FIG. 1 is a block diagram of an exhaust gas measuring apparatus according to a first embodiment of the present invention, FIG. 2 is a graph showing a flow rate of a dilution gas of the apparatus, and FIG. 3 is a block of a measuring apparatus according to the second embodiment. Fig. 4 is a block diagram of a conventional exhaust gas measuring device, Fig. 5 is a graph showing changes in the gas flow rate during intermittent measurement by this device, Fig. 6 is a graph in the test mode, and Fig. 7 is It is a graph which shows transition of a dilution gas mode. The names of the main parts in the drawings are as follows. 15 …… Diesel engine 17 …… Exhaust pipe 18 …… Exhaust gas divider 23 …… Mini dilution tunnel 24 …… Extraction pipe 26 …… Roots blower 29 …… Sampling pipe 30 …… Particulate filter 31 …… 3 ways Solenoid valve 32 …… Sampling pump 34 …… Pseudo sampling tube 35 …… Dummy filter 38 …… Three-way solenoid valve 39 …… Return tube 40 …… Pseudo return tube

Claims (2)

[Claims] 1. A part of engine exhaust gas is extracted and guided to a mini-dilution tunnel, diluted by the mini-dilution tunnel, and a part of the diluted gas is sampled by a sampling means. In the above device, pseudo sampling means for extracting the same amount of diluent gas as the sampling means is provided, and when the sampling means does not sample, the pseudo sampling means extracts the diluent gas from the mini-dilution tunnel.
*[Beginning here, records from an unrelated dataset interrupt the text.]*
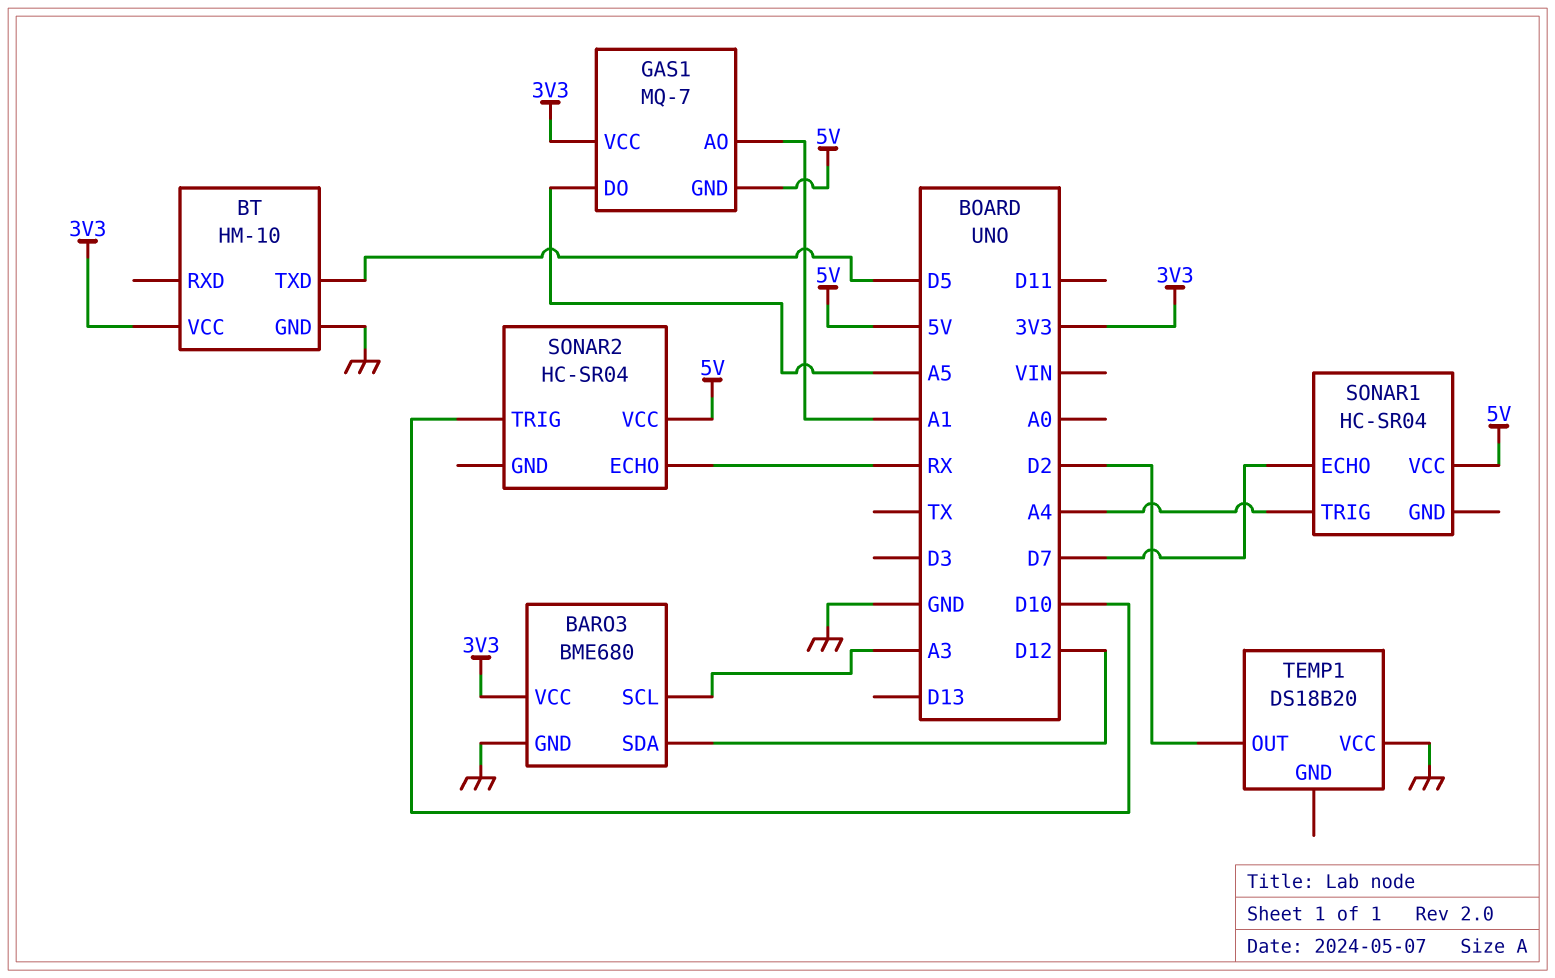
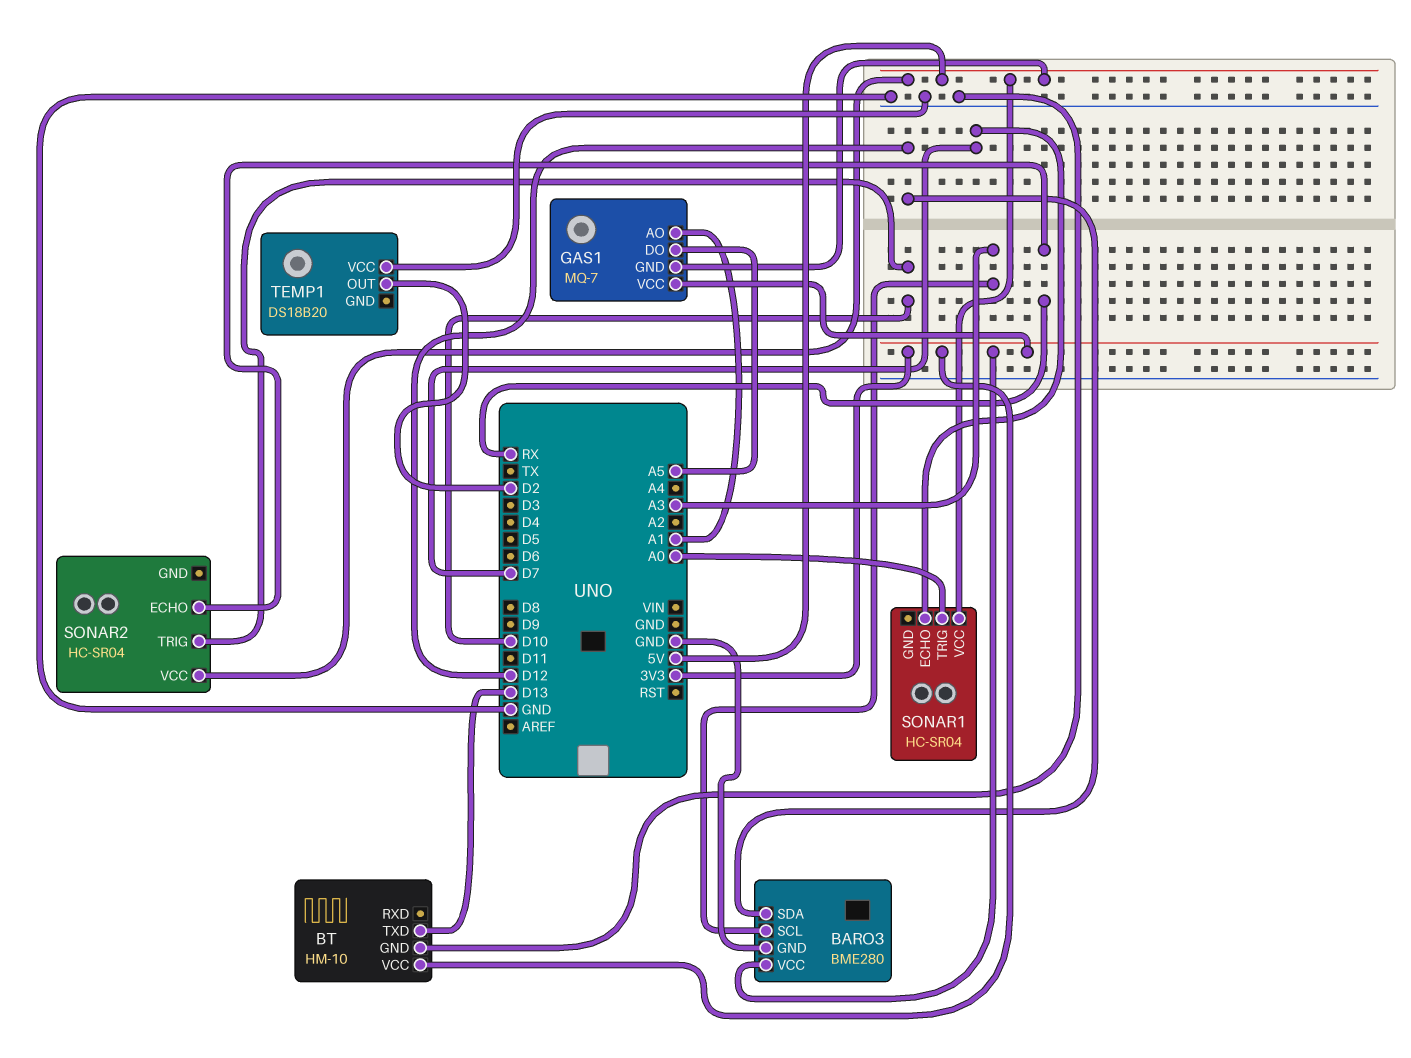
BARO3: BME680 -> BME280
BT pin TXD: D5 -> D13
SONAR1 pin TRIG: A4 -> A0

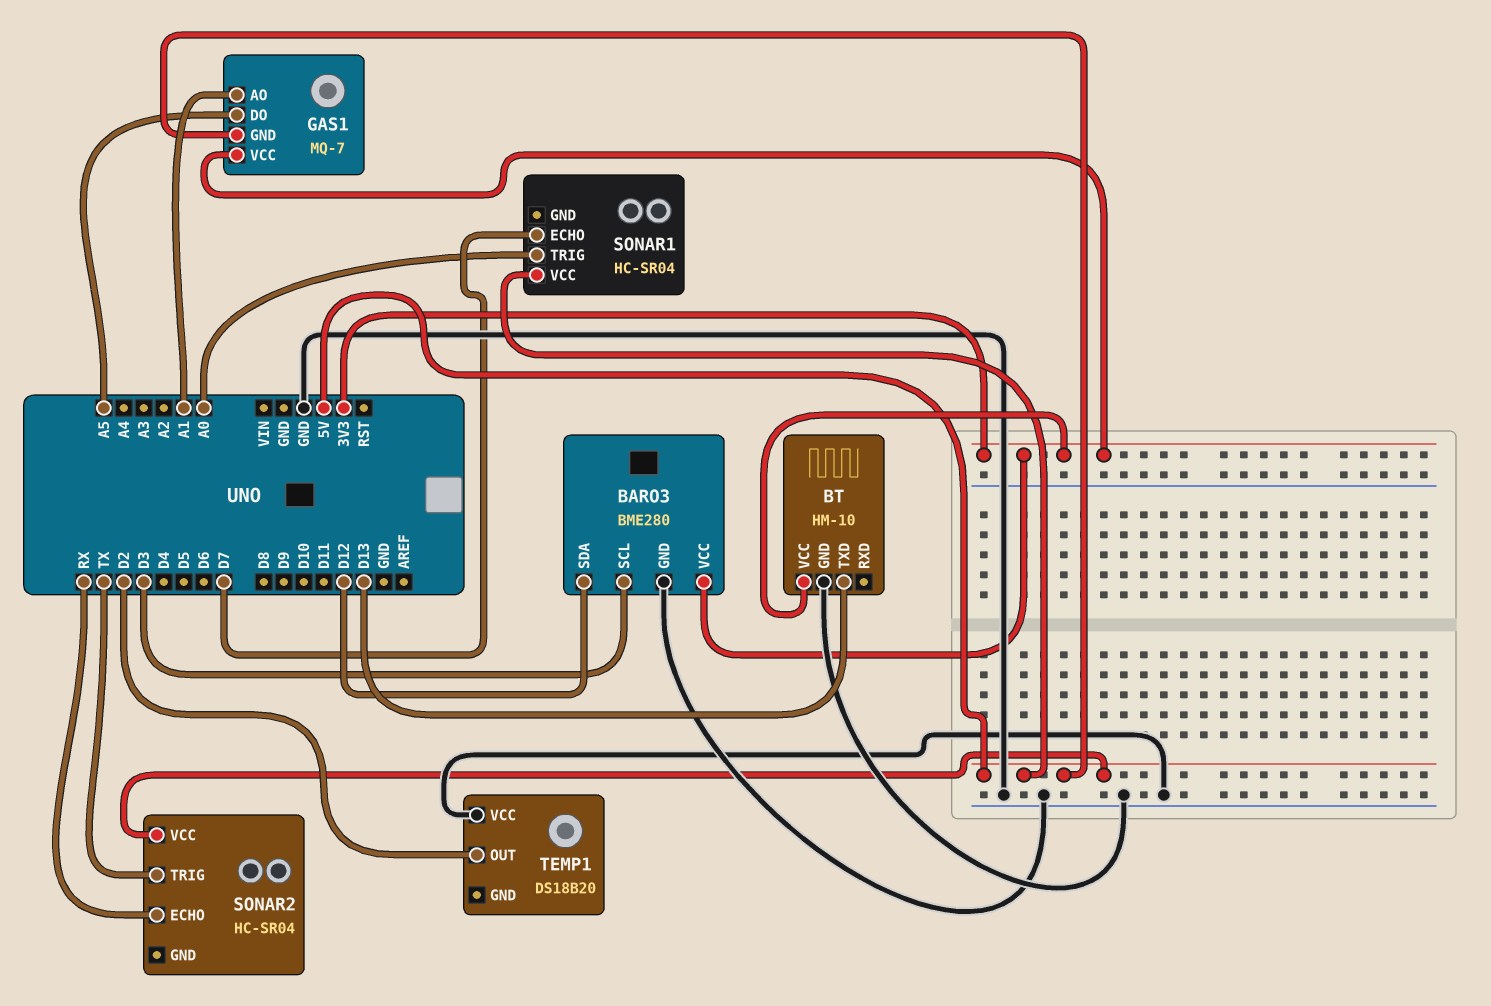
BARO3 pin SCL: A3 -> D3
SONAR2 pin TRIG: D10 -> TX

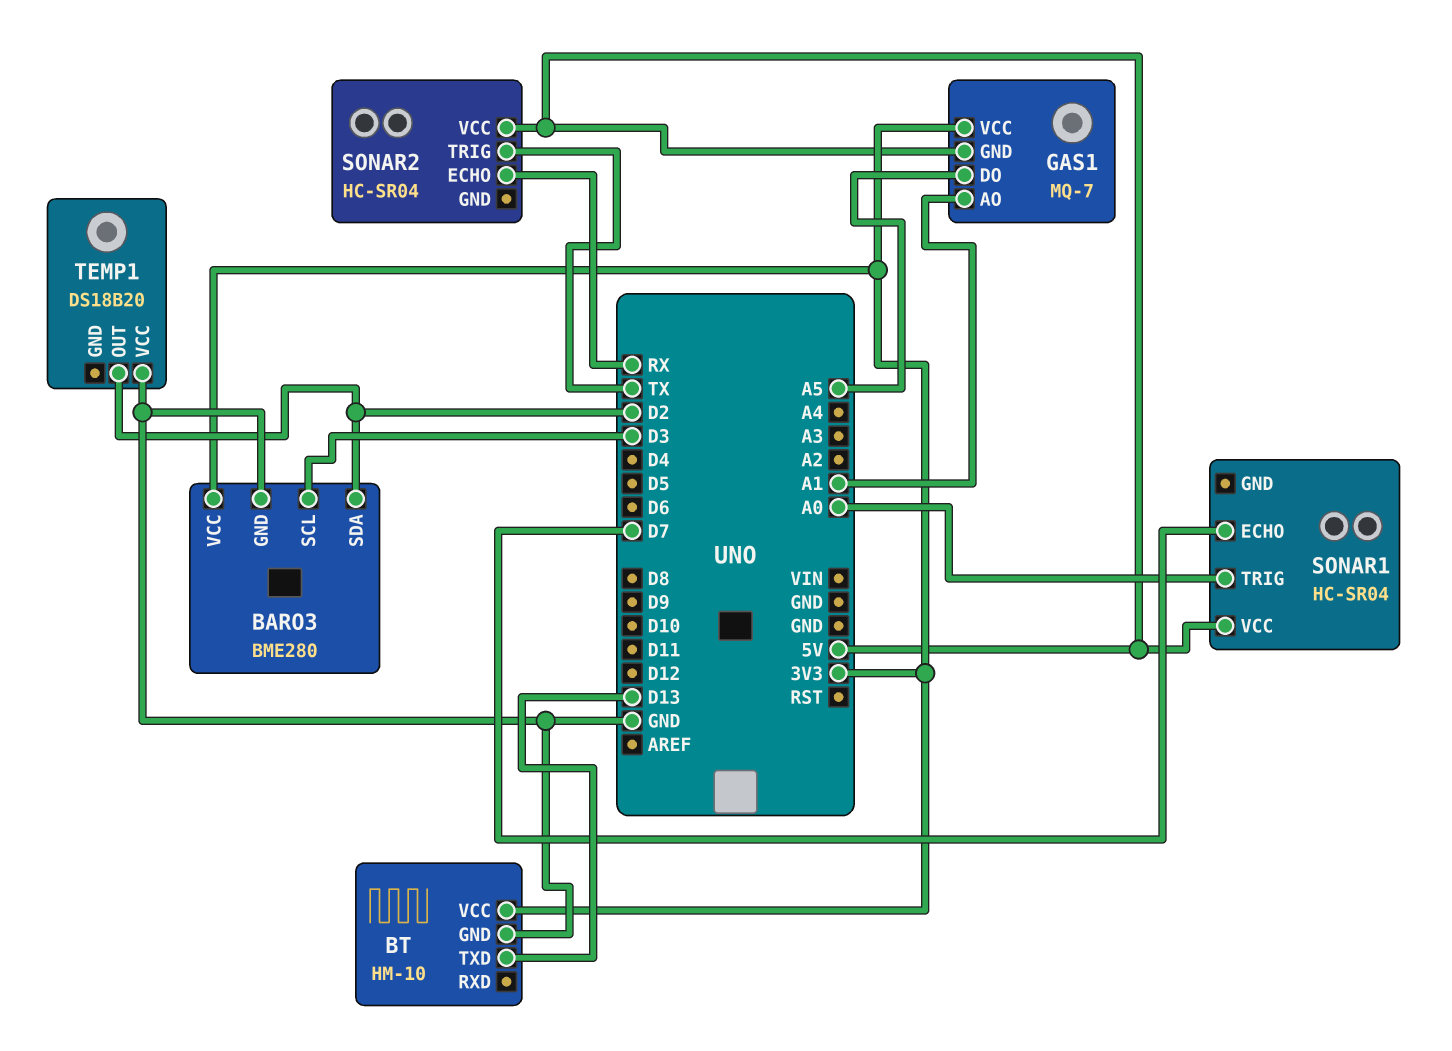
BARO3 pin SDA: D12 -> D2

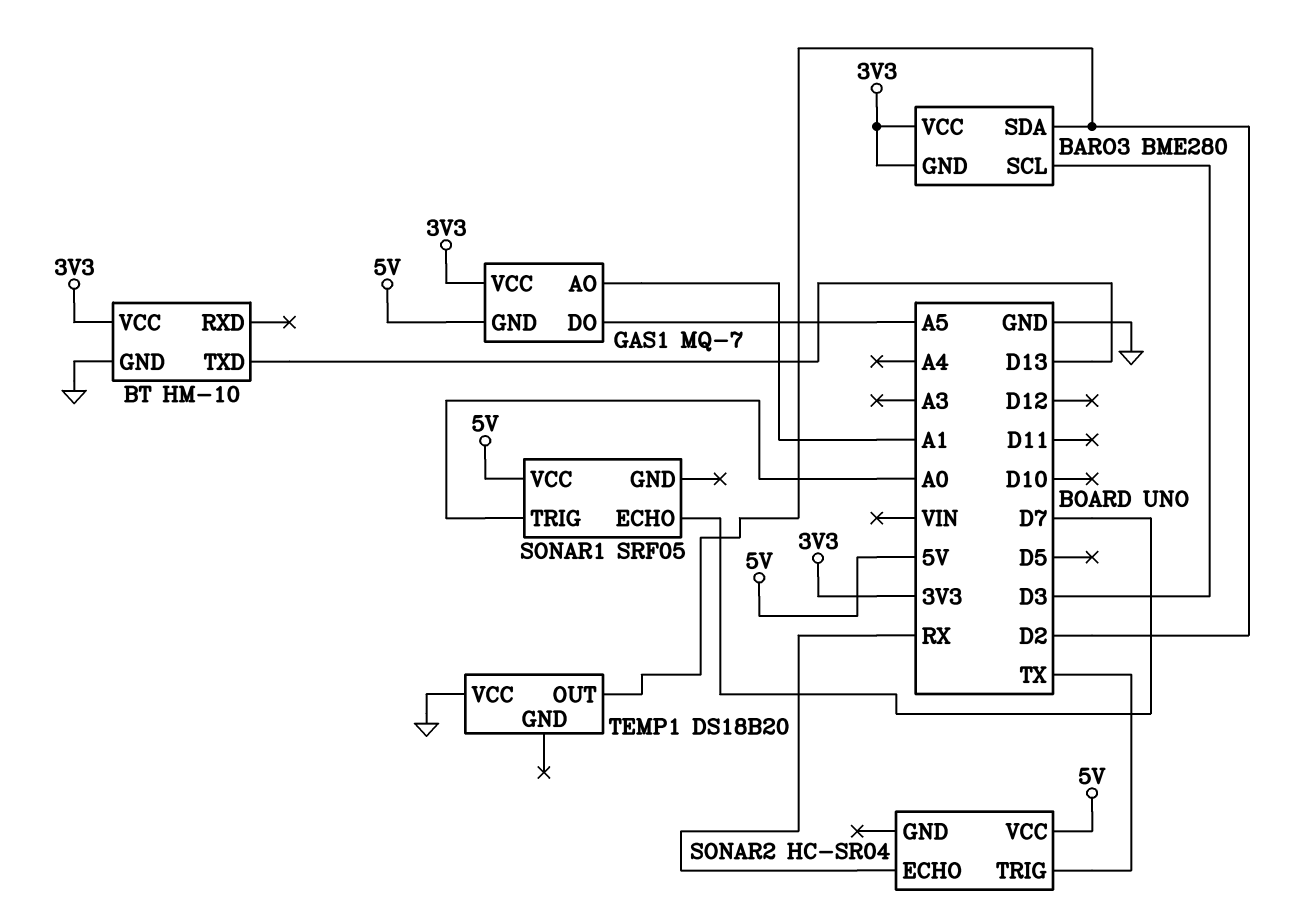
BARO3 pin GND: GND -> 3V3
SONAR1: HC-SR04 -> SRF05

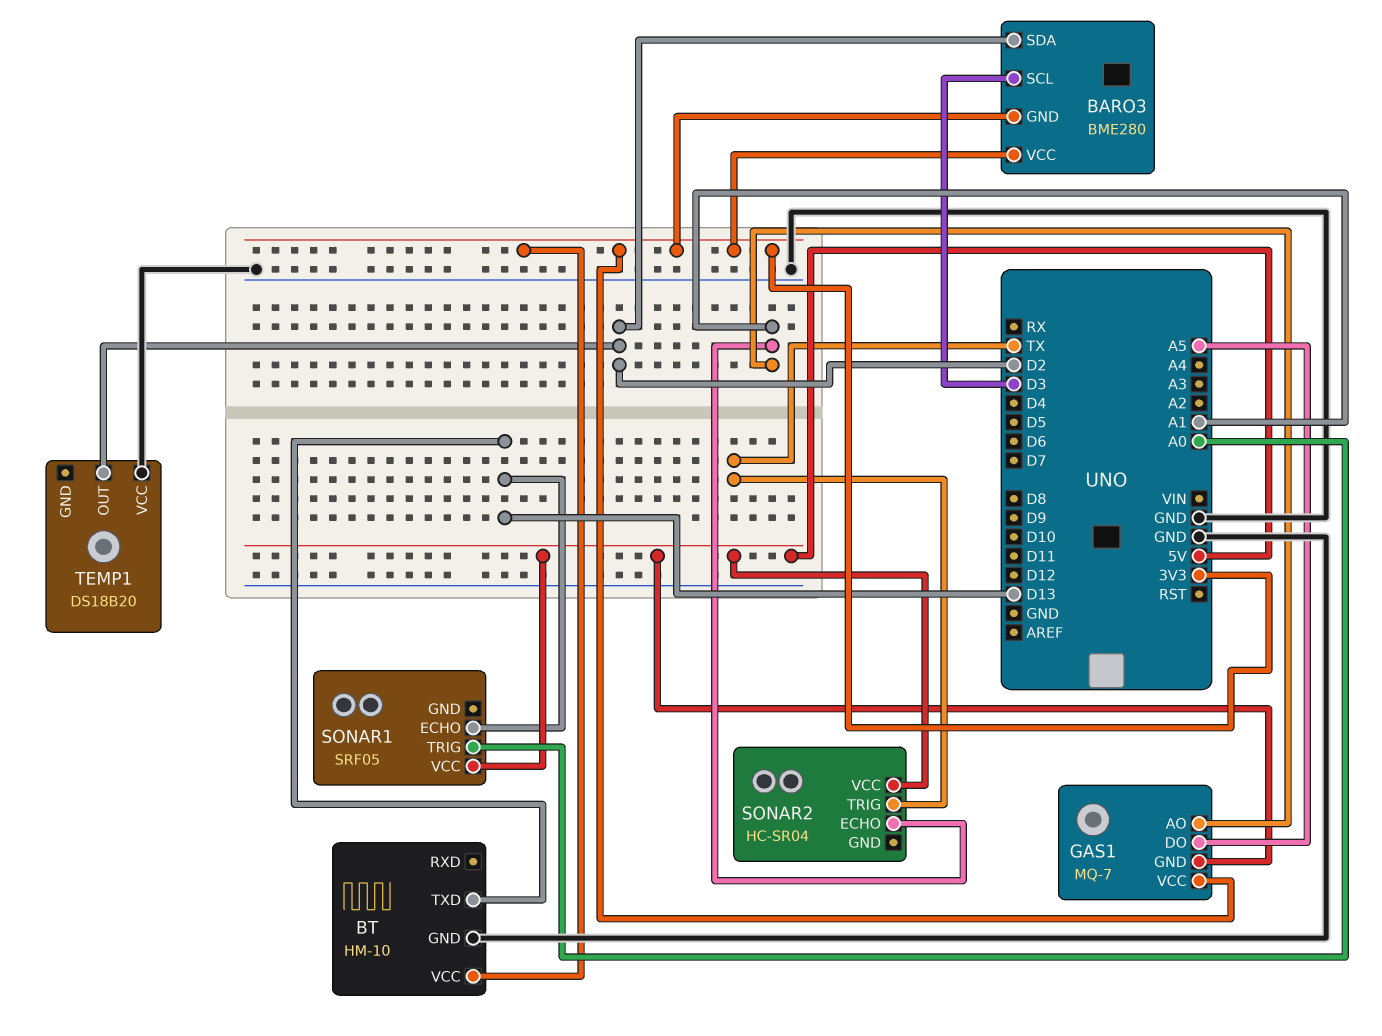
SONAR1 pin ECHO: D7 -> D13
SONAR2 pin ECHO: RX -> A1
Exhaust gas measuring device. 2. A part of the exhaust gas of the engine is extracted and guided to a mini dilution tunnel, diluted by the mini dilution tunnel, and a part of the diluted gas is sampled by a sampling means. In the device described above, the dilution gas sampled by the sampling means is returned to the downstream side of the sampling position of the mini dilution tunnel, and a pseudo pump is connected to the sampling pump via a switching valve. At the time of measurement, the pseudo pipe sucks gas from the upstream side of the introduction position of the exhaust gas of the mini-dilution tunnel and returns the sucked gas to the upstream side of the introduction position of the exhaust gas. Exhaust gas measuring device characterized by.